By demand from Island Rambles. I mean Shooting Parrots asked for it, but IR INSISTED!

When I was forced to get rid of my microwave by my lovely bride after we got married and moved in together, one of the things I most missed was making microwave popcorn. Now Carol would say, “Oh, you can make popcorn on the stove.” Well, no; maybe SHE could, and occasionally/rarely she did, but I could not, unless you considered creating a smoky and scorched pot, oddly filled with burnt popcorn AND unpopped kernels, “making popcorn.” I used the oil, even moved the pot as instructed but to no particular success, unless the goal was to make a mess without having a satisfactory culinary outcome. It’s OK to mess up a lot of pans if there’s a payoff, but without one…

I must have mentioned me missing this appliance at a gathering of her birth family, around Thanksgiving or Christmas of 1999. When we all got together for Mother’s Day the next year, they brought ME a box of microwave popcorn, which I accepted graciously. This was just the wrong response for them.

What I was SUPPOSED to do is kvetch, “But we don’t have a microwave!
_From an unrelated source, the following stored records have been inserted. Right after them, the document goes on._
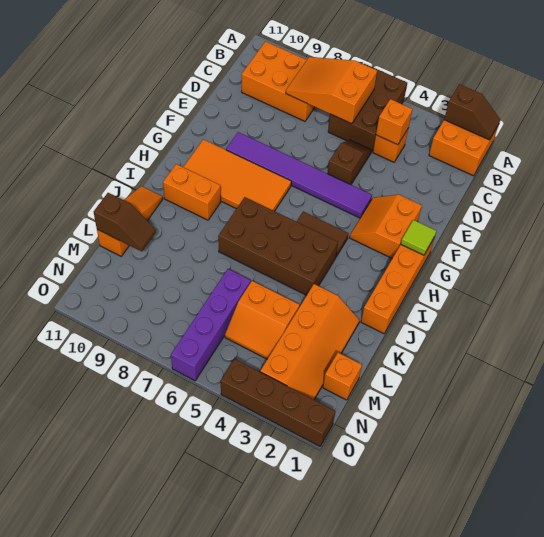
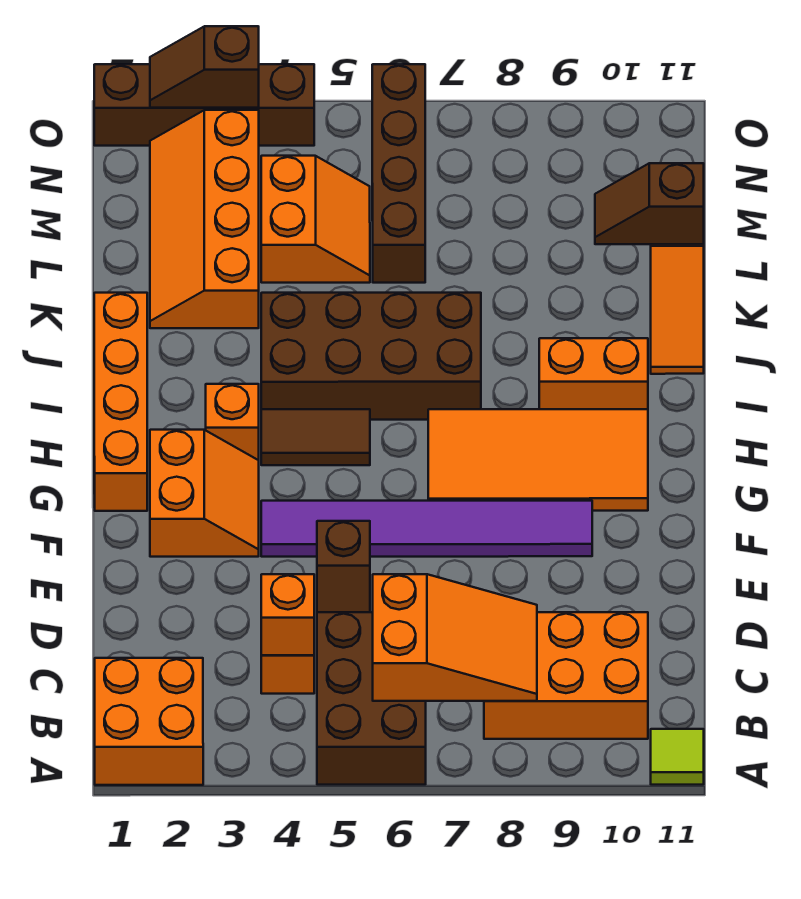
brown slope A1:A2 level 2 top 2 -> brown slope O2:O3 level 2 top 3
lime tile G1 level 2 -> lime tile A11 level 1
orange slope L4:M5 level 1 top L -> orange slope L4:M5 level 1 top 4
purple brick L6:O6 level 1 -> brown brick L6:O6 level 1
orange brick M1 level 1 -> orange brick H3 level 1

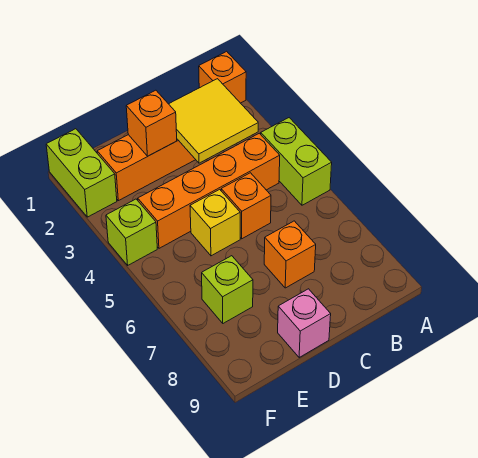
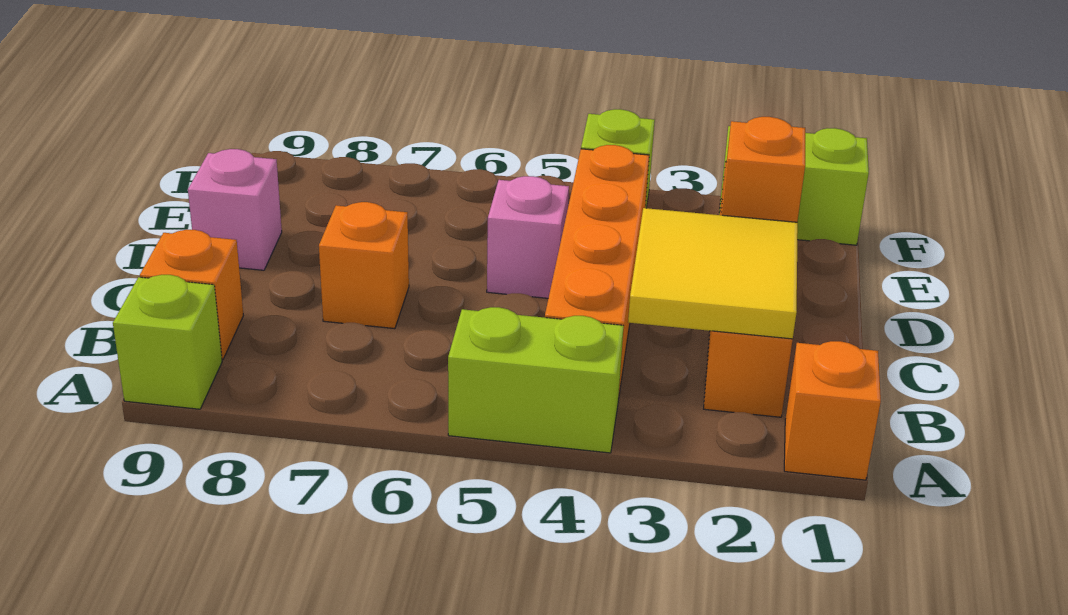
orange brick C5 level 1 -> orange brick B9 level 1
yellow brick D5 level 1 -> pink brick D5 level 1
lime brick E7 level 1 -> lime brick A9 level 1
What am I to do with this?” At that point, they were going to then give us a brand new microwave from Unclutterer, which we could use in the new house, where we were going to move into the following week, and there would as room for it. Instead, I figured to just use the microwave popcorn at work.

Finally, the following weekend, they brought us the new microwave, as a first anniversary/housewarming present, disappointed that they did not have a little fun at my expense. Indeed, inadvertently, I had some fun at THEIR expense, and I wasn’t even trying.

AND, after very little practice, I almost NEVER burn the popcorn.